This is a young childrens' book, one of a series. Others are Backstage at a Movie Set, at a Music Video, at a Newscast, and At A Play.
This one is written by Danny Fingeroth. Copyright 2003.
I like reading children's books. On one level, it's interesting to see what the kids are being taught, and on another level...I learn things.
This is a book for 10- 12 year olds - I'm bad at judging what age level books are written for, but it's got 48 pages and an index...
Because the Powerpuff Girls were on the cover, I expected it to be a behind the scenes look at that particular series, but not so, it was a general book...mentioning everything from the making of animated movies to shows like The Simpsons.
Kids will probably find it interesting, although the author didn't really explain how animation works, the idea of "persistence of vision."
I did learn something, or had something brought home to me that I should have known. Actors don't record their lines after the movie is animated - they record it at the beginning. That way, the animators can match mouth movements to how the actors say a particular word - quickly, slowly, angrily, etc. I always thought the actor would need to see the action on screen and mouth to that - but that's only when they're dubbing a foreign language movie/tv show.

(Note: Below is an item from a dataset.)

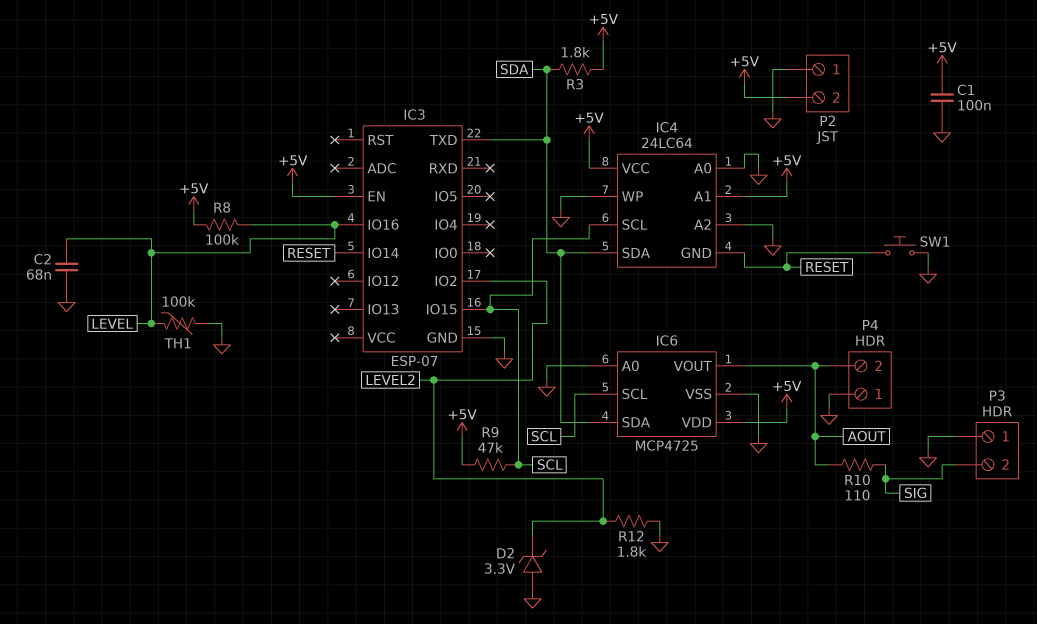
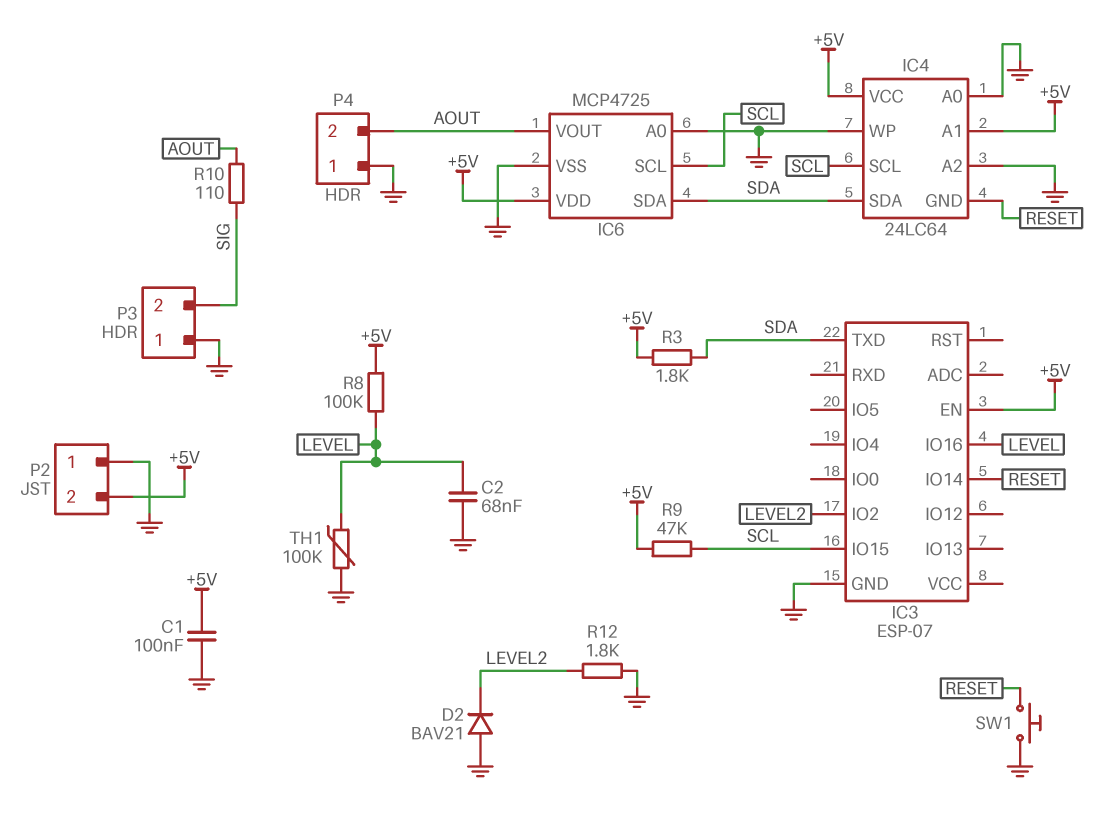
D2: zener 3.3V (A GND, K LEVEL2) -> diode BAV21 (A GND, K LEVEL2)

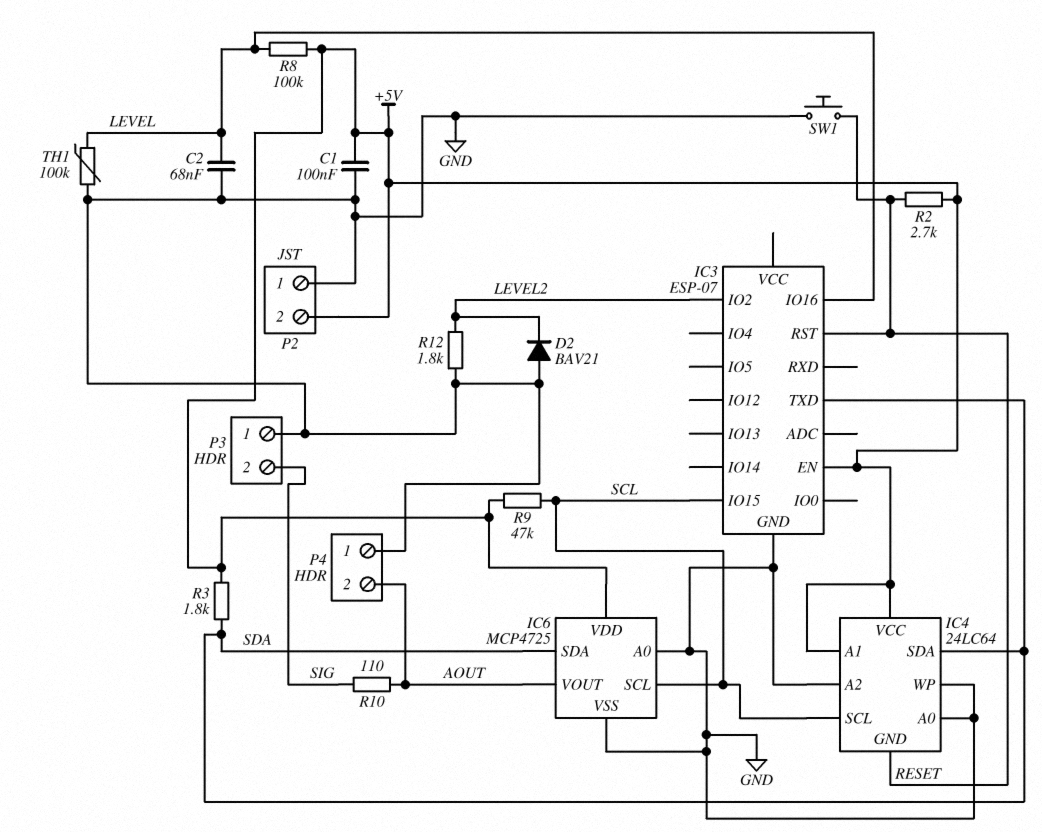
IC3 pin IO14: RESET -> none
IC3 pin RST: none -> RESET
R2: none -> 2.7k (+5V, RESET)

Another thing this book didn't mention, but which I knew, is that actors in a movie don't act with each other when they record their lines - more often than not each actor is alone in the studio with a director...so no one to feed off of when they're acting.
Anyway, whenever I read a book I take notes for possible articles - not enough here to use as the basis for an article on animation...though I really should research the Powerpuff Girls... I've only seen a couple of episodes many years ago and I think they were pretty cliched...interested only in "girly" things until they had to go out and save the world...crying at broken fingernails, etc...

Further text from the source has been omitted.